Kampala – Uganda’s veteran President Yoweri Museveni accused Europe on Wednesday of “brazen double standards” towards Africa in its climate and energy policies.
He lashed out at Europe’s return to coal-fired power plants in the face of the energy crisis triggered by the war in Ukraine while at the same time telling African nations not to use fossil fuels.
“We will not accept one rule for them and another rule for us,” Museveni wrote in a blog published Wednesday that coincides with the UN’s COP27 climate summit taking place in the Egyptian resort of Sharm el-Sheikh.
“Europe’s failure to meet its climate goals should not be Africa’s problem,” he added.
Museveni’s comments follow warnings from African leaders at COP27 about the damage climate change is already wreaking on the continent.
The UN’s Intergovernmental Panel on Climate Change in February warned that tens of millions of Africans face a future marked by drought, disease and displacement due to global heating.
Wealthy nations have failed to provide a pledged $100 billion a year from 2020 to developing nations to help them build resilience and green their economies, reaching just $83 billion according to the UN.
Africa’s carbon footprint is the lowest of any continent, accounting for around three percent of global CO2 emissions.
“We will not allow African progress to be the victim of Europe’s failure to meet its own climate goals,” said Museveni, one of Africa’s longest serving leaders.
“It is morally bankrupt for Europeans to expect to take Africa’s fossil fuels for their own energy production but refuse to countenance African use of those same fuels for theirs.”
Museveni said European nations needed to end their “brazen double-standards” and “hypocrisy”, and took aim at what he said were conditions that Western investment in fossil fuels in Africa was possible only for oil and gas that would be sent to Europe.
Earlier this year, France’s TotalEnergies and the China National Offshore Oil Corporation signed a $10-billion agreement to develop Ugandan oilfields and ship the crude through a 1,445-kilometre (900-mile) pipeline to a Tanzanian port on the Indian Ocean.

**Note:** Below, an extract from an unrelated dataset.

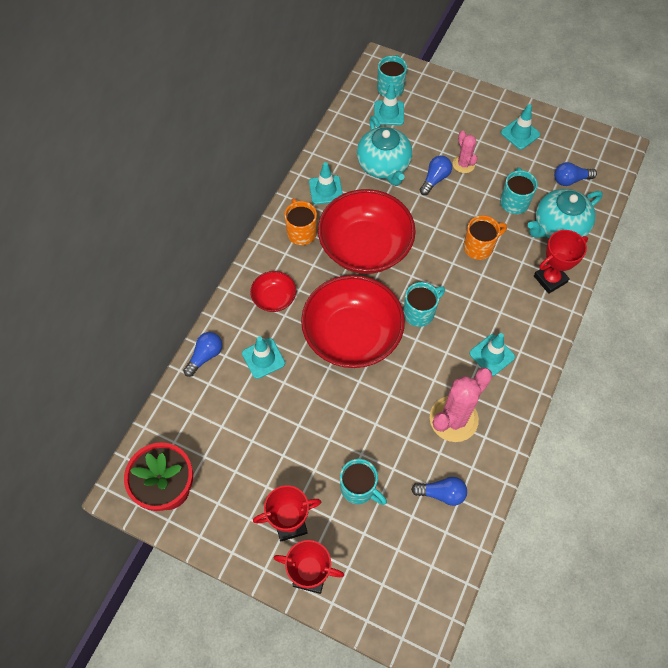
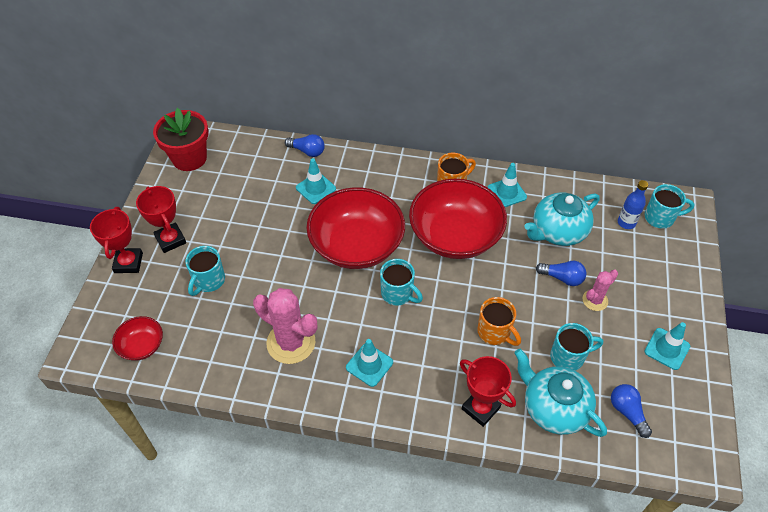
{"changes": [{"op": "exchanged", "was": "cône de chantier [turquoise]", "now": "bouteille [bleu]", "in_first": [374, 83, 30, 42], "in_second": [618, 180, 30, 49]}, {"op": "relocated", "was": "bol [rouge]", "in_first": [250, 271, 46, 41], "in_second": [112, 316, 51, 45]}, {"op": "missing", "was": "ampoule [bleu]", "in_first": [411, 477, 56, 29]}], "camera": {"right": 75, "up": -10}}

The project, which includes drilling in Murchison Falls, Uganda’s largest national park, has run into strong opposition from activists and environmental groups that say it threatens the region’s fragile ecosystem and the livelihoods of tens of thousands of people.
The European Parliament in September adopted a resolution calling for the project to be delayed over “rights violations”, infuriating Kampala.